Une "Plancha" sans saveur

Éric Lavaine remet le couvert de son "Barbecue". Sympa mais insipide.

Après le Barbecue, la Plancha. Huit ans après le premier, Éric Lavaine remet le couvert avec la même bande (moins Florence Foresti, "divorcée" de Franck Dubosc).

En route vers le soleil pour fêter les 50 ans d’Yves, la bande d’amis se trouve un plan B suite à une annulation de vol. B, comme Bretagne, où Yves et Laure possèdent un manoir. La météo locale confine tout le monde à l’intérieur. Les petites tensions et défauts des uns et des autres se cristallisent autour d’une grande révélation.

Méditation sur le temps qui passe

On parle de pêche à la palourde, de belettes, de puzzle, de concessionnaire Midas, de test ADN, de piqûres de guêpe mal placée, de la pluie (beaucoup) et du beau temps (moins…), de cocktails et de tennis. C’est dangereux, le tennis : ça vous rend parano un ami ou vous fait un enfant dans le dos…

Méditation pas trop appuyée sur le temps qui passe et l'amitié (et ses grandes et petites trahisons), Plancha pourra toucher le public qui partage l'âge des personnages et le même genre de bande of bros.

Ça manque de réelles aspérités et de dialogues qui claquent.

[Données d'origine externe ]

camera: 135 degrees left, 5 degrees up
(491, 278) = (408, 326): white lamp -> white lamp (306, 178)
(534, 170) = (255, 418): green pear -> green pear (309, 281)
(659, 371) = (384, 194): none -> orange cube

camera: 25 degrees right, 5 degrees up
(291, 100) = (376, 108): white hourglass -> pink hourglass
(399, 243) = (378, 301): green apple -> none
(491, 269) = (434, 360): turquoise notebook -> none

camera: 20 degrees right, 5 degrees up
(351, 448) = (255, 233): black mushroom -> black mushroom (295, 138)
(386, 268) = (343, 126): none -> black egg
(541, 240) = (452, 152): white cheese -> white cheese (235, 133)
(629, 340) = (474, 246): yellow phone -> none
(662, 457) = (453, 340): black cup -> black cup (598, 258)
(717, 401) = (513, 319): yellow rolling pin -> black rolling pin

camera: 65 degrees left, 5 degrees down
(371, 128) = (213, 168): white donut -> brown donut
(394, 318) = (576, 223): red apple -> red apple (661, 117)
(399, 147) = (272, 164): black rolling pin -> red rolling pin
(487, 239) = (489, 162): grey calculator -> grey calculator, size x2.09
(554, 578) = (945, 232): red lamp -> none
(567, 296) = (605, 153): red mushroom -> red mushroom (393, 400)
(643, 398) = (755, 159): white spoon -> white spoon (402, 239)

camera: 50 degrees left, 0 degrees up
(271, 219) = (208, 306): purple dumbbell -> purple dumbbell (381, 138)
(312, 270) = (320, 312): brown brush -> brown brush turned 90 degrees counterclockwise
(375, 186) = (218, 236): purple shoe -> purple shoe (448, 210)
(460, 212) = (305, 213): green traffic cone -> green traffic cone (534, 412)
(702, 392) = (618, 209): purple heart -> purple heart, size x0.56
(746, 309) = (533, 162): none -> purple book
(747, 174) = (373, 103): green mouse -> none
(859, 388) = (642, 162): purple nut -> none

Lambert Wilson cabotine un brin en donneur de leçon acariâtre, Franck Dubosc joue sur du velours en mari angoissé par la réussite de sa nouvelle femme ("c'est elle qui est contre l'égalité des sexes : elle gagne plus !") et Jérôme Commandeur - omniprésent ces temps-ci - vole les scènes en loucedé (comme son Jean-Mich, bon pote, un peu gauche mais subtil, mine de rien).

Les autres font tapisserie (de Jouy, manoir familial oblige), surtout ces dames dans un film très centré sur les questions existentielles masculines même si Sophie Duez et Caroline Anglade y mettent du leur. Rendez-vous dans dix ans pour Méchoui ?

Plancha-Comédie- De Éric Lavaine - Scénario : Éric Lavaine - Avec Frank Dubosc, Lambert Wilson, Jérôme Commandeur,… Durée : 1h40.